The judge was wrong in law to imply into the oral agreement reached on 2 July 2020 terms in relation to the transfer of Mrs Johnson’s share in QSL and the resignation of Mr Johnson;
The judge was wrong in law to imply such terms into the oral agreement as varied on 8 July 2020;
In light of the findings that Mr Spooner had agreed to provide a personal guarantee for the payments to be made by QSL, and that such guarantee would have to be “drawn up formally” (because, it is inferred, of the requirements of the Statute of Frauds 1677), the judge should have found applying the objective test in RTS Flexible Systems Ltd v Molkerei Alois Muller GmbH [2010] UKSC 14 (“Flexible Systems”) that the parties had not reached a “conclusive agreement” either on 2 July 2020, as varied on 8 July 2020, or on 8 July 2020.
By a Respondent’s Notice, Mr Spooner contends that the decision should be upheld on the following alternative grounds:
If the judge applied the wrong test for the implication of a term into the oral agreement reached on 2 July 2020, the same term should nevertheless be implied according to the correct test;
If the term that the judge implied was wrong, then he ought to have implied a term that Mrs Johnson’s share would be transferred (and Mr Johnson would resign) within a reasonable time;
Alternatively, the judge’s finding that the share should be transferred, and Mr Johnson should resign, on the date of the first payment was a reasonable finding of what a reasonable time would have been;
If the judge failed to take into account the fact that the parties agreed in the email exchanges of 7 and 8 July 2020 that the transfer of the share should take place “on signing”, his decision should nevertheless be affirmed on the ground that the signing of documents was a mere formality, such that a further term should be implied that the parties would sign the documents within a reasonable time, and it follows that the transfer of the share and the resignation should also occur within the same reasonable time;
The judge was correct to hold that the 2 July 2020 oral agreement and the 8 July 2020 variation were binding and conclusive agreements, notwithstanding that a formal guarantee had not been drawn up;
Alternatively, the judge’s conclusion that the agreement and variation agreement were binding should be upheld on the grounds that: (i) the guarantee did not need to be formally drawn up because it was only an incidental part of a larger contract; or (ii) the Statute of Frauds 1677 was in any event satisfied by the exchange of emails on 7 and 8 July 2020; or (iii) Mrs Johnson waived the requirement for there to be a formal guarantee by removing her personal goods following the agreement reached on 2 July 2020; or (iv) by failing to respond to the draft documentation provided by Mr Spooner, Mrs Johnson waived the requirement for a formal guarantee before the oral agreement, or variation agreement, became binding;
Alternatively, if the judge was wrong to find that the 2 July 2020 agreement was legally binding, Mrs Johnson is in any event estopped from denying that it was.
The Implied Terms
As I have noted, the only reference to implied terms in the judge’s judgment is at §134: it was a “plain” implication that the transfer of the share and the resignation of Mr Johnson were to occur on the date of the first payment to be made by Mr Spooner (7th August 2020).
Although the implied term covers two matters – the date of transfer of Mrs Johnson’s share and the date of Mr Johnson’s termination – it was common ground before me that the latter follows inevitably from the former.
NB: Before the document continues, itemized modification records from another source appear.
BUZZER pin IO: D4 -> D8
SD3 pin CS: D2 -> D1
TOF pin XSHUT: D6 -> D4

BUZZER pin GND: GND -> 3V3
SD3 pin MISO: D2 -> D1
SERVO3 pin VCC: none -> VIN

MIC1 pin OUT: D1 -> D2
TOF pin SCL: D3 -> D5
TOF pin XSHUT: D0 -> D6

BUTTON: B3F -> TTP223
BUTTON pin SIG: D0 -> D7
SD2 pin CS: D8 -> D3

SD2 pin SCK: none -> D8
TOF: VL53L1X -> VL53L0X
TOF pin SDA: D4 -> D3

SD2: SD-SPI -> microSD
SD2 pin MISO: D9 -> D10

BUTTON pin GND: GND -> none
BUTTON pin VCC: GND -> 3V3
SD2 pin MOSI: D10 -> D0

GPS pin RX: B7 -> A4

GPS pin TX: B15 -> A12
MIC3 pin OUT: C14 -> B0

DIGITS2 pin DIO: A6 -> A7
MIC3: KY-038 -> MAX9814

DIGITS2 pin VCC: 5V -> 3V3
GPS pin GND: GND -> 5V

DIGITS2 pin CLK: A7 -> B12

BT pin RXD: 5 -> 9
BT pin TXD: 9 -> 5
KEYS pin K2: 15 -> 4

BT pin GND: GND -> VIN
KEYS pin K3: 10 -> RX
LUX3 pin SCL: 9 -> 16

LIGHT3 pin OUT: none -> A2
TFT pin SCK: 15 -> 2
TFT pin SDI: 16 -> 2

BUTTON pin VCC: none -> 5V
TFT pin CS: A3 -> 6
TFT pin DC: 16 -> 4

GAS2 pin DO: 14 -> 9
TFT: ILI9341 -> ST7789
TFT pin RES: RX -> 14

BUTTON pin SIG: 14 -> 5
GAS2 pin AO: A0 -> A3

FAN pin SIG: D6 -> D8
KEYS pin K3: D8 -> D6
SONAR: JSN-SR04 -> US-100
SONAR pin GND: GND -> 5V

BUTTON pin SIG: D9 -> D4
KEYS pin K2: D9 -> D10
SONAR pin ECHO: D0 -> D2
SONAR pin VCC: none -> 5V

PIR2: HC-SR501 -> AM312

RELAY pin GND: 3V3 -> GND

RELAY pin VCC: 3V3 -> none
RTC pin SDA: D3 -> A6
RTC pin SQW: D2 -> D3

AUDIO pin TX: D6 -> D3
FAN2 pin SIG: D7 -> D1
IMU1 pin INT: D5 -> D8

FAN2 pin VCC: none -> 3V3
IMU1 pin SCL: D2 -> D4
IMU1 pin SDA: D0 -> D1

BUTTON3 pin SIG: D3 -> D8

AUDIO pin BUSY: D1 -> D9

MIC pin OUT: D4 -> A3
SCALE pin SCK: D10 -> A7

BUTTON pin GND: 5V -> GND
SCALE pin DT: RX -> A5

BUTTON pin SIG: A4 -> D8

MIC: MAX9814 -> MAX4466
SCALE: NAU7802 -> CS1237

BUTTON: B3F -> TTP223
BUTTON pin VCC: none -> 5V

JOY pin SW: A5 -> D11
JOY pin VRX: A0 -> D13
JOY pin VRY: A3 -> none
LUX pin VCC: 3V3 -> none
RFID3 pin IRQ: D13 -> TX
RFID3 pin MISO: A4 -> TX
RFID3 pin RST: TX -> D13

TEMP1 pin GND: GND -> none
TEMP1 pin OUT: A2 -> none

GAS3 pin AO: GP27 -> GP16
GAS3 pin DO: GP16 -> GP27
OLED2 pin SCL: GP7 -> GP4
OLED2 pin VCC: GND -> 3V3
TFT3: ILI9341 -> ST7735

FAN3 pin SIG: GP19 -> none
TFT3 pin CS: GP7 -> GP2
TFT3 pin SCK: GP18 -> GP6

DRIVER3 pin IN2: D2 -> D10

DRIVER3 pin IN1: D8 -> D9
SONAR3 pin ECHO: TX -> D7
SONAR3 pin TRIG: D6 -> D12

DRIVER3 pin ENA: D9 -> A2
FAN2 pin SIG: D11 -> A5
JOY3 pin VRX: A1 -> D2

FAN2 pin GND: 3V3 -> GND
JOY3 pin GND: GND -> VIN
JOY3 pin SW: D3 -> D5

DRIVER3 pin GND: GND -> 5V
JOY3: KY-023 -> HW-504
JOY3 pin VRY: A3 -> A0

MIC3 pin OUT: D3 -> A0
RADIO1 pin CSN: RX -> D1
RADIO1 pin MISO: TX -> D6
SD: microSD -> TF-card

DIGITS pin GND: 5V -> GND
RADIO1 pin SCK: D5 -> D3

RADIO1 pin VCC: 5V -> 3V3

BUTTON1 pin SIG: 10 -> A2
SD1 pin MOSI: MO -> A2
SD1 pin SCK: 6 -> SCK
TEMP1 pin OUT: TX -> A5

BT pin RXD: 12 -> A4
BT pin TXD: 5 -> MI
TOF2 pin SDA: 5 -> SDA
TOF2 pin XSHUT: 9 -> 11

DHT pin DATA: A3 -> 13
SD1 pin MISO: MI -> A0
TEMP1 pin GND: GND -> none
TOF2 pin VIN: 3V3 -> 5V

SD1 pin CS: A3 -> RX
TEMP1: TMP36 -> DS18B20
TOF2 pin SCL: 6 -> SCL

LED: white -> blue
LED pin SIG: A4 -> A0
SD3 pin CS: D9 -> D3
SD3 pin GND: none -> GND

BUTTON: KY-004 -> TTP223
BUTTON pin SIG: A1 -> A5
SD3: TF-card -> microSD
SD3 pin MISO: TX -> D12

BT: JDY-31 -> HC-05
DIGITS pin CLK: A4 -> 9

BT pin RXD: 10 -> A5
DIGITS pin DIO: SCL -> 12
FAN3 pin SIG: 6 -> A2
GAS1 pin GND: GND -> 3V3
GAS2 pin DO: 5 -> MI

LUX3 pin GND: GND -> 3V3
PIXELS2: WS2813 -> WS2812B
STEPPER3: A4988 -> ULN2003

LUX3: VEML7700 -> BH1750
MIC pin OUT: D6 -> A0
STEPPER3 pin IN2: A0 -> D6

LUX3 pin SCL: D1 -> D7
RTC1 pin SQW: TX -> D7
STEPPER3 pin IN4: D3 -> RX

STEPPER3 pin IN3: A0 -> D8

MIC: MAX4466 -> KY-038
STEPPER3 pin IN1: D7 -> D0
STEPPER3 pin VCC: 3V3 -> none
Since Mrs Johnson is entitled to appoint a director only for so long as she holds her share, Mr Chapman accepted that Mr Johnson would be required to cease being a director upon the transfer of her share. I will focus, therefore, on the implied term as to the transfer of the share.
The first revised ground of appeal advances this point in relation to the 2 July agreement. The second revised ground of appeal advances it in relation to the 8 July variation agreement. Given the judge’s conclusion that the agreement reached on 2 July was varied by the 8 July variation agreement, it is the terms of that variation agreement that matter. The 2 July agreement is, however, important background to the subsequent variation. I will therefore first address, as the parties have done, the first ground of appeal.
Ground 1
The test for implication of terms was authoritatively stated by the Supreme Court in Marks & Spencer plc v BNP Paribas Securities Services Trust Co (Jersey) ltd [2016] AC 742, per Lord Neuberger of Abbotsbury (with whom Lords Sumption and Hodge agreed), at §15-31. It was recently reiterated by Lord Hughes in Ali v Petroleum Co of Trinidad and Tobago [2017] UKPC 2, at §7. Having warned that the process of implying a term into a contract must not become the rewriting of the contract in a way which the court believes to be reasonable, he said:
“A term is to be implied only if it is necessary to make the contract work, and this it may be if (i) it is so obvious that it goes without saying (and the parties, although they did not, ex hypothesi, apply their minds to the point, would have rounded on the notional officious bystander to say, and with one voice, “Oh, of course”) and/or (ii) it is necessary to give the contract business efficacy. Usually the outcome of either approach will be the same. The concept of necessity must not be watered down. Necessity is not established by showing that the contract would be improved by the addition. The fairness or equity of a suggested implied term is an essential but not a sufficient precondition for inclusion. And if there is an express term in the contract which is inconsistent with the proposed implied term, the latter cannot, by definition, meet these tests, since the parties have demonstrated that it is not their agreement.”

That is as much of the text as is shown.